No es, pues, de extrañarse que el autor extraiga la materia temática de su nuevo libro precisamente de las inagotables canteras de la Memoria,  y que además la ordene según los dos grandes ejes de la misma, el espacial y el temporal.

En la primera dimensión la Memoria significa una dialéctica de la cercanía/lejanía, donde memorias ajenas y extrañas vienen a interactuar con las propias y familiares. Tal como en El viajero de Praga – y demás relatos alrededor del doctor Kronz – la presencia del enigmático prófugo, con sus remembranzas centroeuropeas, agrega profundidad al horizonte mental del espacio de elección que lo acoge, igualmente en Jardín Capelo, la llegada del jardinero catalán Jordi Sorella enriquece el frío páramo andino con cálidos destellos mediterráneos.

En la dimensión temporal la Memoria pone en comunicación el mito con la historia y viceversa, en el marco de un proceso de nuevo interactivo, que involucra dos grandes temas, el jardín y la decadencia. El primero se adscribe de plano a la temporalidad mítica, pues todo jardín es, simbólicamente, el del Edén, pero las más veces un Edén perdido. La decadencia, en cambio, es tiempo biológico (‘decadencia de una familia’) y sobre todo sociohistórico (‘decadencia de la clase aristocrática’). Por otro lado, el recuerdo del Edén convierte la decadencia en caída. Para un imaginario profundo y transindividual, el hombre, expulsado del Paraíso, es un ser de-caído, por haber caído en la Historia.
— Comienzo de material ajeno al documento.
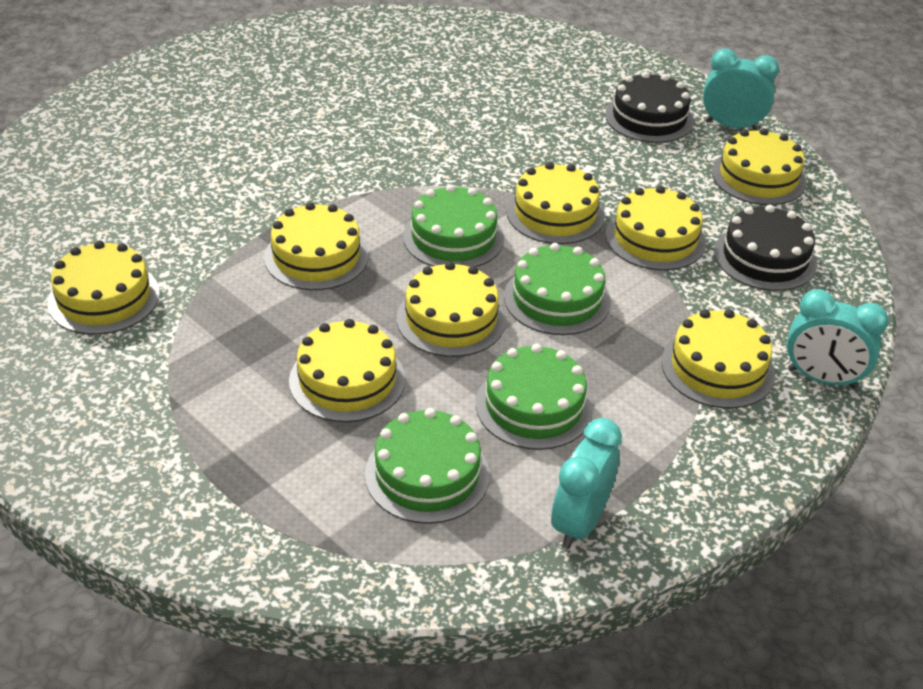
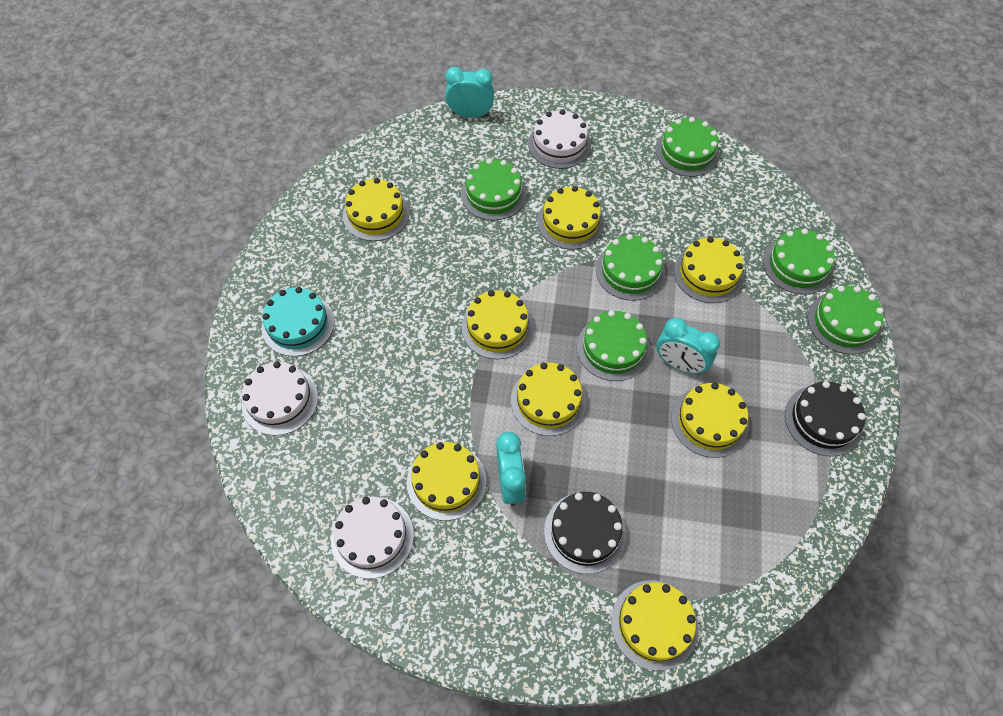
green cake: 4 -> 6
turquoise cake: 0 -> 1
white cake: 0 -> 3

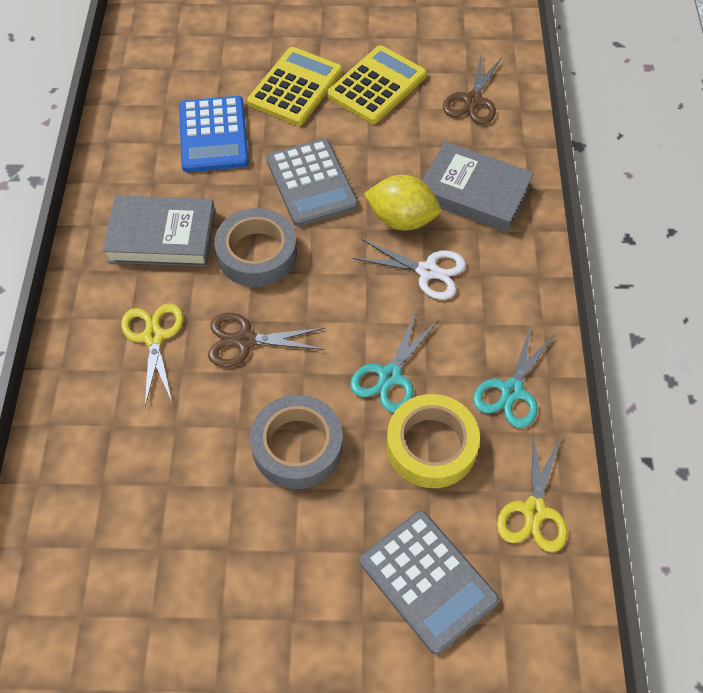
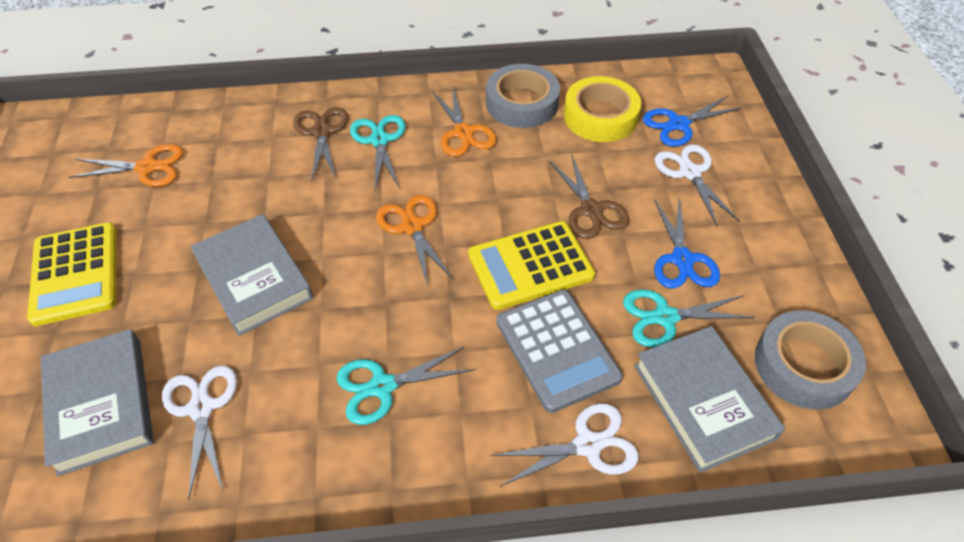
blue calculator: 1 -> 0
blue scissors: 0 -> 2
grey book: 2 -> 3
grey calculator: 2 -> 1
orange scissors: 0 -> 3
turquoise scissors: 2 -> 3
white scissors: 1 -> 3
yellow lemon: 1 -> 0
yellow scissors: 2 -> 0

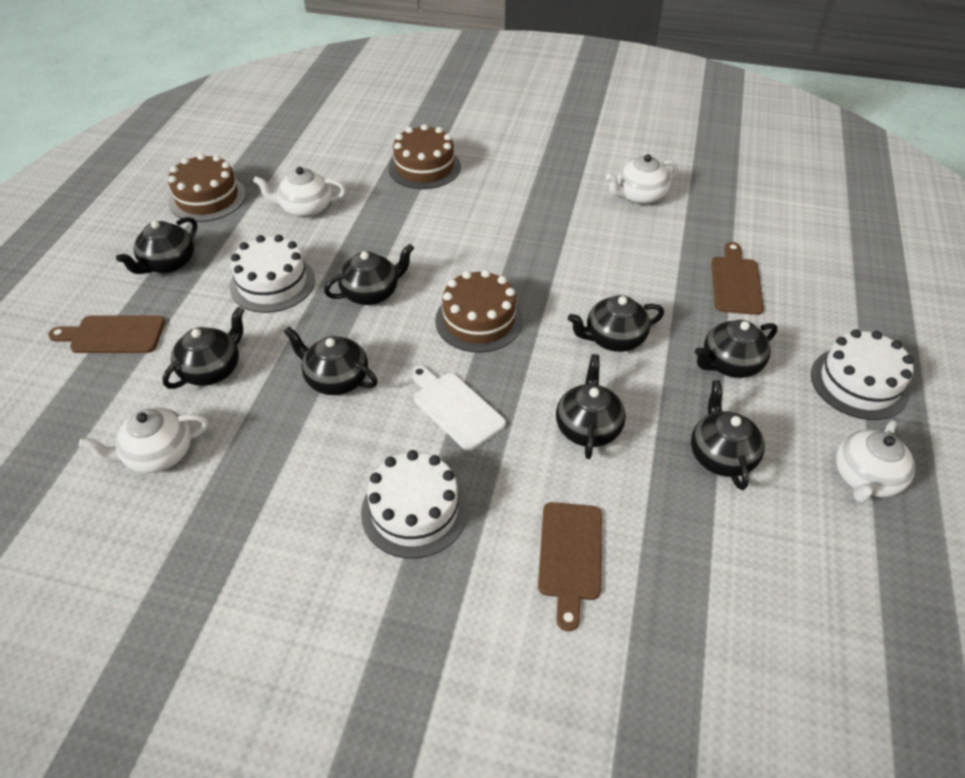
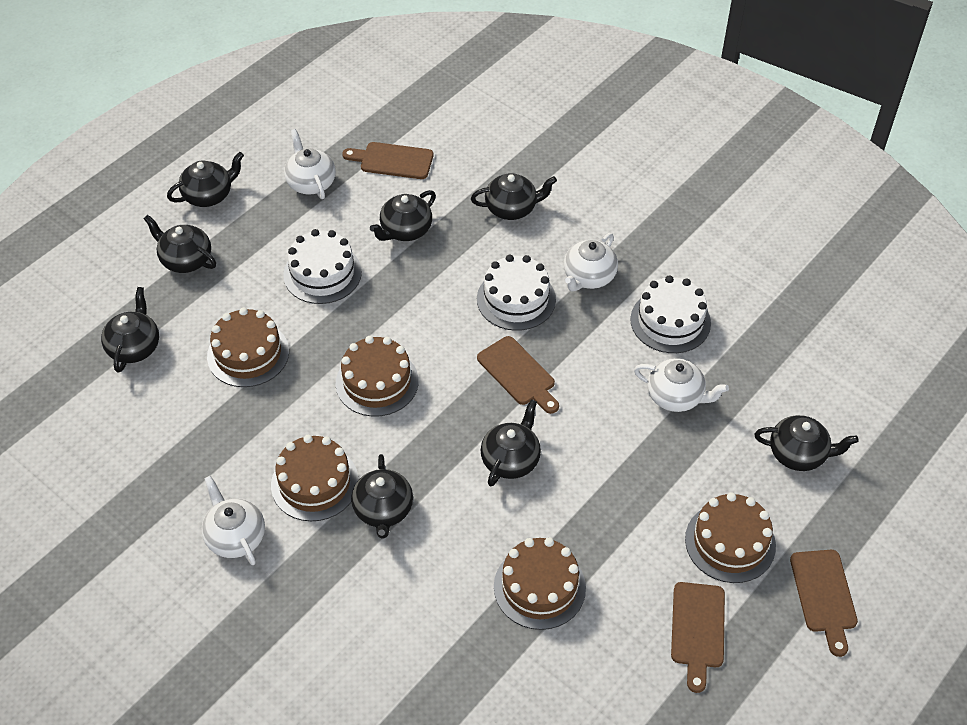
brown cake: 3 -> 5
brown cutting board: 3 -> 4
white cutting board: 1 -> 0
Javier Vásconez, quien supo traducir la ancestral metáfora en lenguaje narrativo, eso es hacer de la memoria relato, se ha ganado su merecido lugar dentro del paradigma de los poetas de la decadencia, entre los cuales sólo quisiera citar a Xavier Villalonga, tocayo mallorquín del autor quiteño, quien, con su la magnífico Bearn  (libro lastimosamente poco conocida en castellano), se anticipa en varios lustros al famoso Gatopardo de Giuseppe Tomasi di Lampedusa.